An approach is a way of doing something or a style in which you carry out your role. It does not change according to the definition of the role. For example, if I cook pizzas as a job on Tuesdays and Wednesdays and also hold a job as a chef in fine dining restaurant on the weekends, I would not change my approach to preparing food, just because the context of my work. I may have to adjust to the setting in which the service is delivered; however, the quality of the service does not need to change.
So too with using The Strengths Approach in the context of fee for service in the disability sector. Whether you are calculating the cost of a home visit or worrying about charging for a visit when the client was not home after your 30 minutes travel, the quality within which you express yourself as a practitioner and the equality with which you hold your client does not change.
Supporting people who are suddenly faced with a reality that turns their life upside down, involves relationship tension, disturbs their pictures of parenthood and can leave parents totally at a loss as to how they will navigate the care and needs of their child, let alone other responsibilities like work, siblings and financial costs. Much more than allied health ‘therapies’ is often required to engage a family to instil confidence in their abilities and to learn to embrace their lives inclusive of their child with additional needs.
The truth is that we all innately feel a level of surrender, a melting of tension in our bodies when we are treated with respect, decency care and understanding. It is a universal gift to another. The tension caused by not feeling these very qualities in world around us and can cause us to become protective, self-doubting, withdrawn and untrusting. Our wellbeing is affected by this state of being. At times this level of protection will remain throughout the service.

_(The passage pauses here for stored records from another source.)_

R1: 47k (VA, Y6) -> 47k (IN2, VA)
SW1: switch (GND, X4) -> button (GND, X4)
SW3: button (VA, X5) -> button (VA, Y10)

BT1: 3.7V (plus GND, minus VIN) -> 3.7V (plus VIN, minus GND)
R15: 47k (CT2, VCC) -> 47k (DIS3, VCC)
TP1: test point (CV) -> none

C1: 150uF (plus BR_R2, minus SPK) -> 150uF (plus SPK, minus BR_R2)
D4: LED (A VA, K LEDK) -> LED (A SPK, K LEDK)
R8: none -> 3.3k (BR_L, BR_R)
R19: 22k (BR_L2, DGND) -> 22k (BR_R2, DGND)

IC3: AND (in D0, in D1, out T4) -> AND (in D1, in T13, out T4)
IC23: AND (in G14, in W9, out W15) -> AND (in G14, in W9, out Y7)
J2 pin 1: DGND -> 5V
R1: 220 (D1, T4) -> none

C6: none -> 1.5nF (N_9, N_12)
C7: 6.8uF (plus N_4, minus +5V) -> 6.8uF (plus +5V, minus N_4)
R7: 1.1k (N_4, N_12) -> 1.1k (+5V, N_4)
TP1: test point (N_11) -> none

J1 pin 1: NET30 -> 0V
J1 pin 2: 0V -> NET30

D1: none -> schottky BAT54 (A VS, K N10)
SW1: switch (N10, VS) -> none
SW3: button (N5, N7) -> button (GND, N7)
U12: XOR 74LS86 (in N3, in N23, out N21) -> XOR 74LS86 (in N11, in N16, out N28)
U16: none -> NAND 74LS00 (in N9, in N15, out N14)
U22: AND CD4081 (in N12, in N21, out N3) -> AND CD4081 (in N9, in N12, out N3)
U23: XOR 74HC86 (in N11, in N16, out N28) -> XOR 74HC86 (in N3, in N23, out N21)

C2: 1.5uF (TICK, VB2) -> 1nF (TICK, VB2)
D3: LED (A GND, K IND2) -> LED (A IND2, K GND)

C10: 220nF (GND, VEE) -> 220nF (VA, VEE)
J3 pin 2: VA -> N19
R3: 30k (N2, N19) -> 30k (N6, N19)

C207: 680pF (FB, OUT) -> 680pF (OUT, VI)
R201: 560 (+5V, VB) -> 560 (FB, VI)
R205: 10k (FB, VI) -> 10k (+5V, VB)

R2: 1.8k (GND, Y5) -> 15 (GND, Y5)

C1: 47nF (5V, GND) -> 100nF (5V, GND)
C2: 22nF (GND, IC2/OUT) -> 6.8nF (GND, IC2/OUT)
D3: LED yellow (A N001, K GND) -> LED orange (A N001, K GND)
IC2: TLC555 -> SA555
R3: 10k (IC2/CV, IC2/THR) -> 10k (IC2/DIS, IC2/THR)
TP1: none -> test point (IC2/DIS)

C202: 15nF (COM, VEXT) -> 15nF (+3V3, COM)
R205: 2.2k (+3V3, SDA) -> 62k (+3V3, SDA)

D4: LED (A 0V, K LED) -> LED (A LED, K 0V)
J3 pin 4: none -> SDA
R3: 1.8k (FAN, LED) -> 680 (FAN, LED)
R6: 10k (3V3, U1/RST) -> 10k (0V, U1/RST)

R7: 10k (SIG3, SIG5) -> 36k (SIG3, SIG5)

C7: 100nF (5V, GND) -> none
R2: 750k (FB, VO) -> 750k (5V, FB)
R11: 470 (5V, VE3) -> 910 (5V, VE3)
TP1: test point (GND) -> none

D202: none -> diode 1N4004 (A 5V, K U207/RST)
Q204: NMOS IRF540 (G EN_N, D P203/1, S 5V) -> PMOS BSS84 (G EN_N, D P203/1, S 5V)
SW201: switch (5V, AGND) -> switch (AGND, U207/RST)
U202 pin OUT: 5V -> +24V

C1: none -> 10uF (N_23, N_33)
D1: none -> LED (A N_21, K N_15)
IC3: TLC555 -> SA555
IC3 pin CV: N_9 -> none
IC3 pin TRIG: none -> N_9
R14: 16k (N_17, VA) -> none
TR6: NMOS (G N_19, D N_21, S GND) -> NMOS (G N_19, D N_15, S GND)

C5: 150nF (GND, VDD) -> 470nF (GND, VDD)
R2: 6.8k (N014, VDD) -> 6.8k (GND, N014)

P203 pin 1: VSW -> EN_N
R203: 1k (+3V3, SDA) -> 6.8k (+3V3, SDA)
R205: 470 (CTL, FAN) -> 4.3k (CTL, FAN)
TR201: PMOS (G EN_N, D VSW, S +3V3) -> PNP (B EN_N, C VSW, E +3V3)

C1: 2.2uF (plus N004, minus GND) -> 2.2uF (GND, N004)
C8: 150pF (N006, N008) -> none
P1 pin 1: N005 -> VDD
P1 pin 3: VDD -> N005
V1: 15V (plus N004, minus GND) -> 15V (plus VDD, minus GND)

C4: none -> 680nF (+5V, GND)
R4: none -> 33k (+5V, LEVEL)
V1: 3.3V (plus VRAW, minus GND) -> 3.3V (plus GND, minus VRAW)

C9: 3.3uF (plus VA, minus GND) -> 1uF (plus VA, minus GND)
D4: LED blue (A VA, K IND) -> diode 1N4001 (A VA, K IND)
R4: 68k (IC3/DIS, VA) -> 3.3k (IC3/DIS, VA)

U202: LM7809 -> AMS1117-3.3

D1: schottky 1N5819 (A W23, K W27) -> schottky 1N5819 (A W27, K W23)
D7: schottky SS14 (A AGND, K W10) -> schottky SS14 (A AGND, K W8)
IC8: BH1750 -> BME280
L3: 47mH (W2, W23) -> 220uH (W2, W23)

The Strengths Approach is about who we are as professionals, how we express our respect and care with our clients and our colleagues in a consistent and reliable manner. It is about the quality of our relationships, our ability to observe and not to absorb the emotions of our clients. The Strengths Approach is standing steady, noticing the moves and changes that indicate acceptance and the small steps of inclusion in families. It is about how we listen to our clients, how we express ourselves, without imposition or judgement. These qualities are not a chargeable ‘add on’ to an invoice, they are the ‘bread and butter’ of each and every conversation, whether we are changing and appointment time, accompanying a client to consult, doing hands on therapy – all of it.
Relationships are universal and their quality can heal or harm. The Strengths approach is all, and only about connecting with others in a way that confirms their capacity and empowers them to respond to the circumstances and opportunities that have been presented. It is our role and responsibility to encourage others and witnesses them grow their capacity to embrace their lives once their strengths and innate caring capacities have been tapped and confirmed. The Strengths Approach can be sewn in to every part of today’s fee for service model.